What is Degenerative Disc Disease?
Degenerative Disc Disease (DDD) is the term used to describe the normal changes in the spinal discs as the body ages.
Vertebrae, which make up the spine, are separated by the soft disks. These discs act as shock absorbers. This condition occurs when one of these disks weakens.
Despite the name, it is not actually a disease. But that does not mean the pain it causes is less real. It can be very painful and can affect quality of life to a great extent. Disc degeneration is a normal part of aging, but for some individuals, it can cause severe and chronic pain.
Causes of Degenerative Disc Disease
Following are some of the causes of degenerative disc disease:
- The loss of fluid in the discs can be a cause. This makes the disk less flexible and reduces its ability to absorb shocks. This also reduces the distance between the vertebrae.

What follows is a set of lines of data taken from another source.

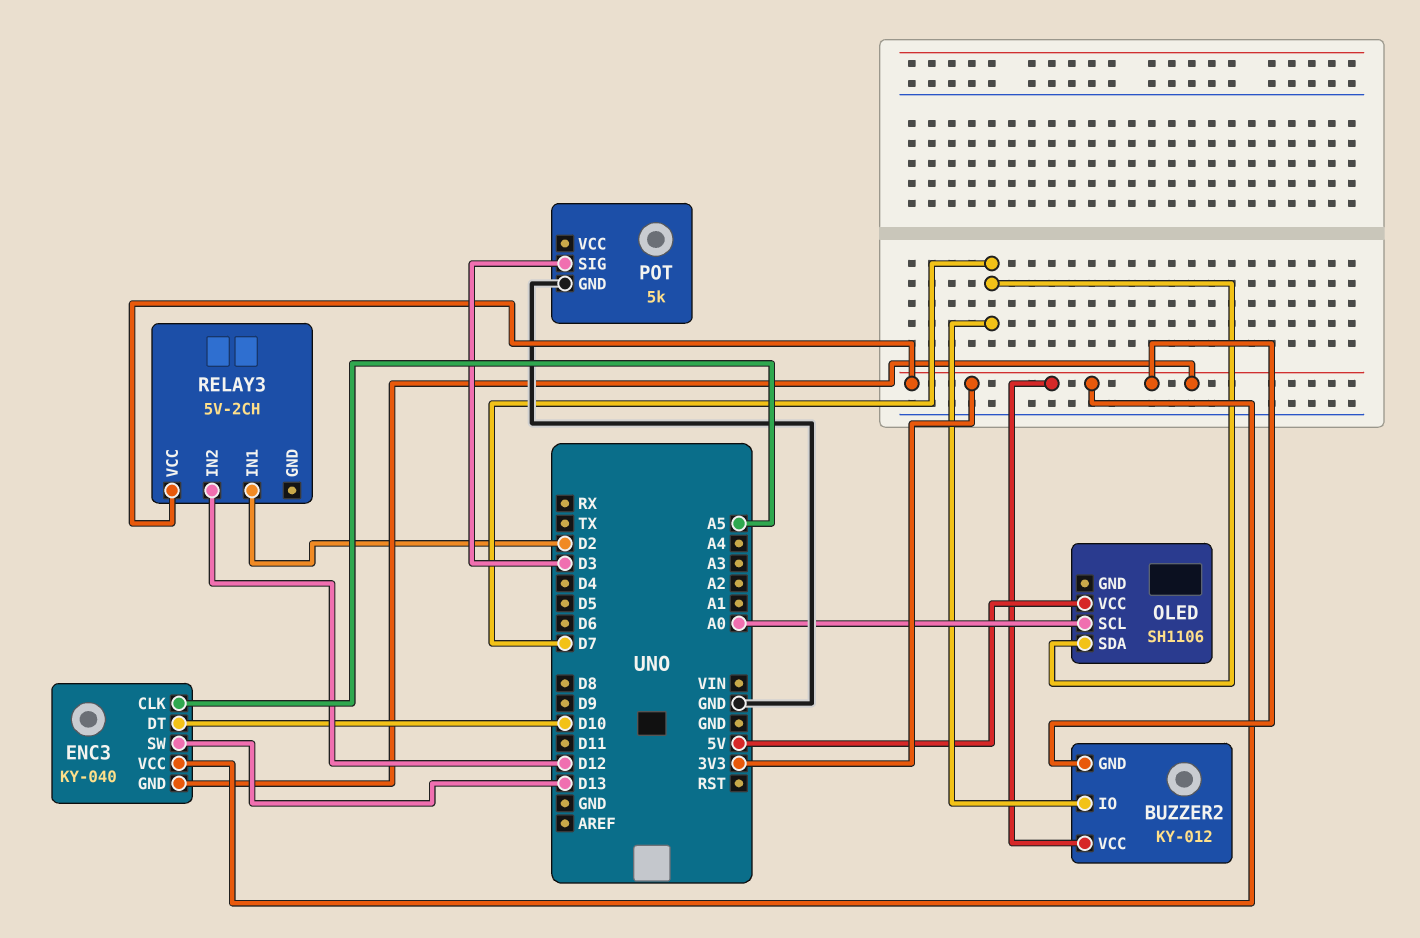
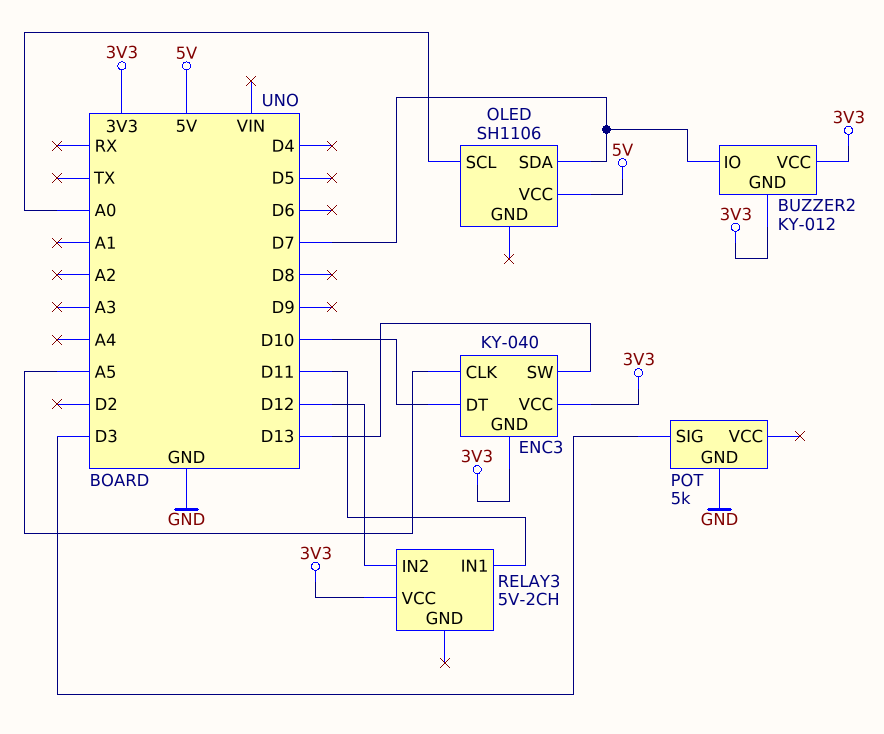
RELAY3 pin IN1: D2 -> D11

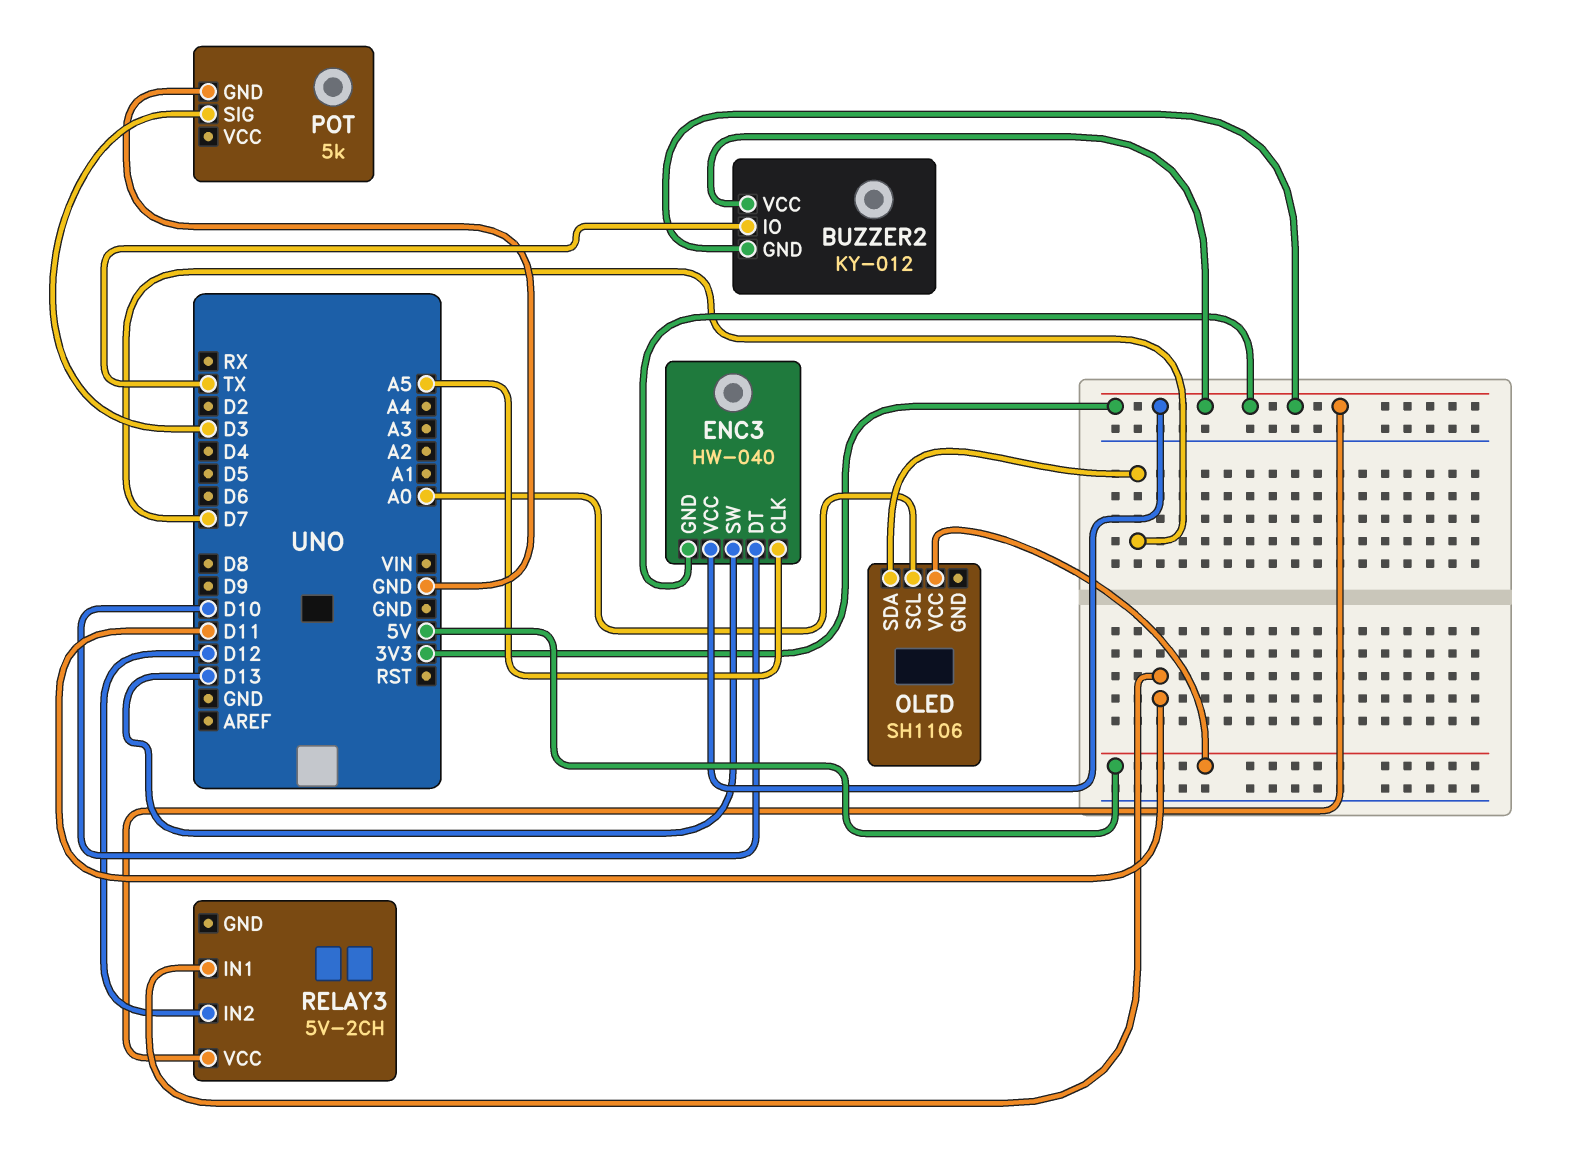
BUZZER2 pin IO: D7 -> TX
ENC3: KY-040 -> HW-040

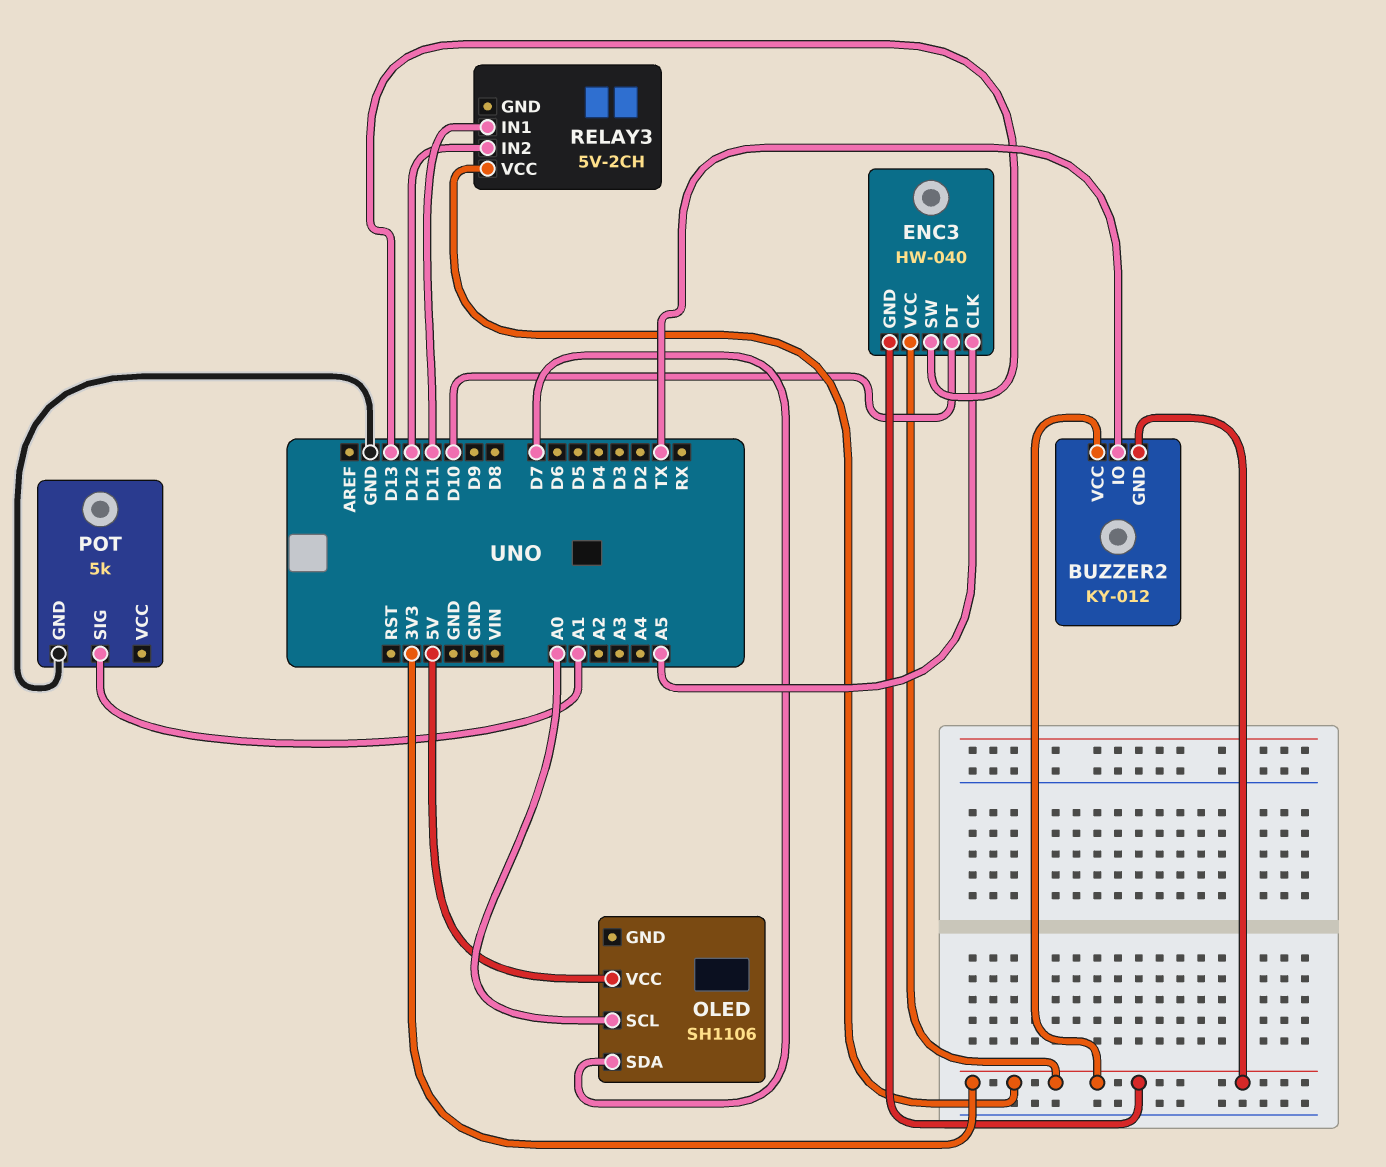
POT pin SIG: D3 -> A1

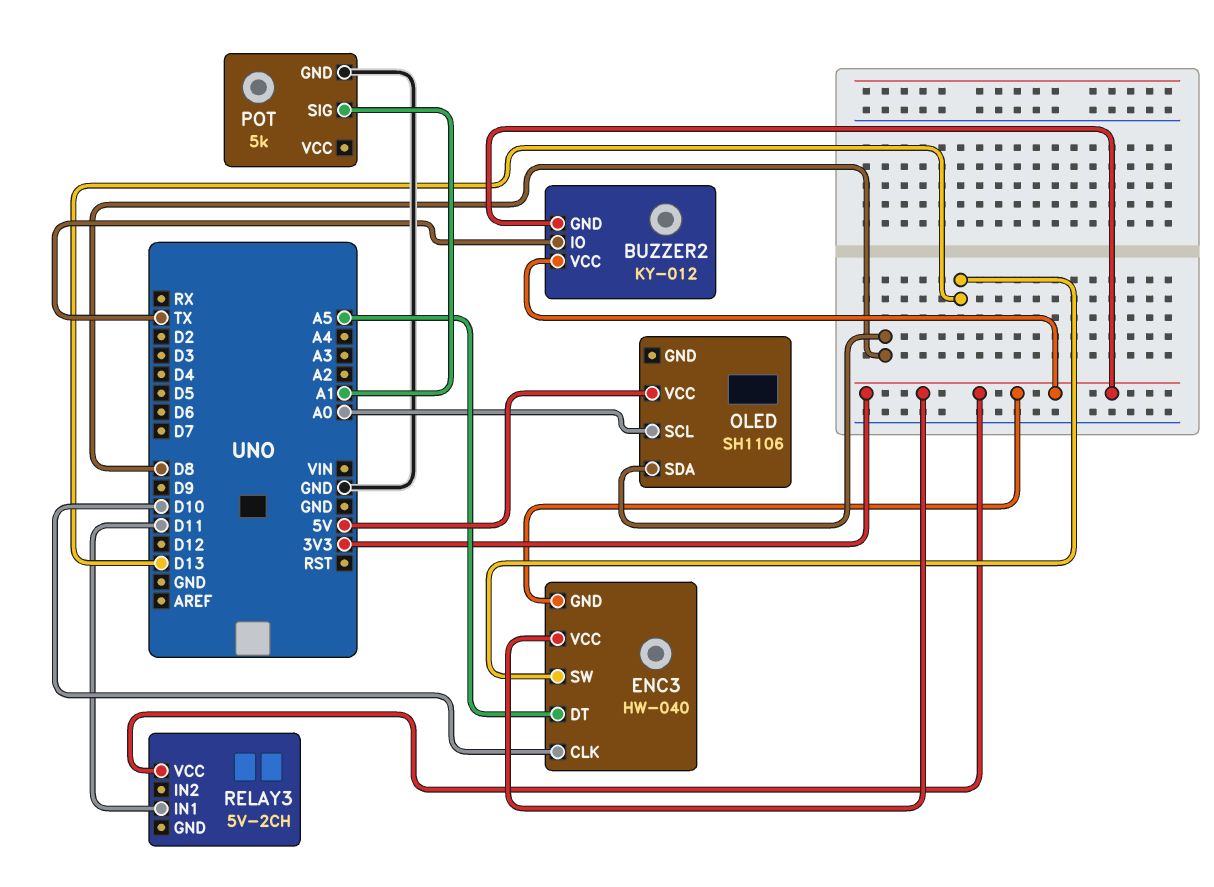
ENC3 pin CLK: A5 -> D10
ENC3 pin DT: D10 -> A5
OLED pin SDA: D7 -> D8
RELAY3 pin IN2: D12 -> none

- Annulus or capsule (the outer layer of disc) may be damaged or cracked. As a result the nucleus (jelly-like material inside the disc) may be forced to flow out of the cracks or tears. This may cause the disc to rupture, break into fragments or bulge.
- A sudden injury to the disc can start disc degeneration
- Smoking, heavy physical work and obesity can also cause degeneration.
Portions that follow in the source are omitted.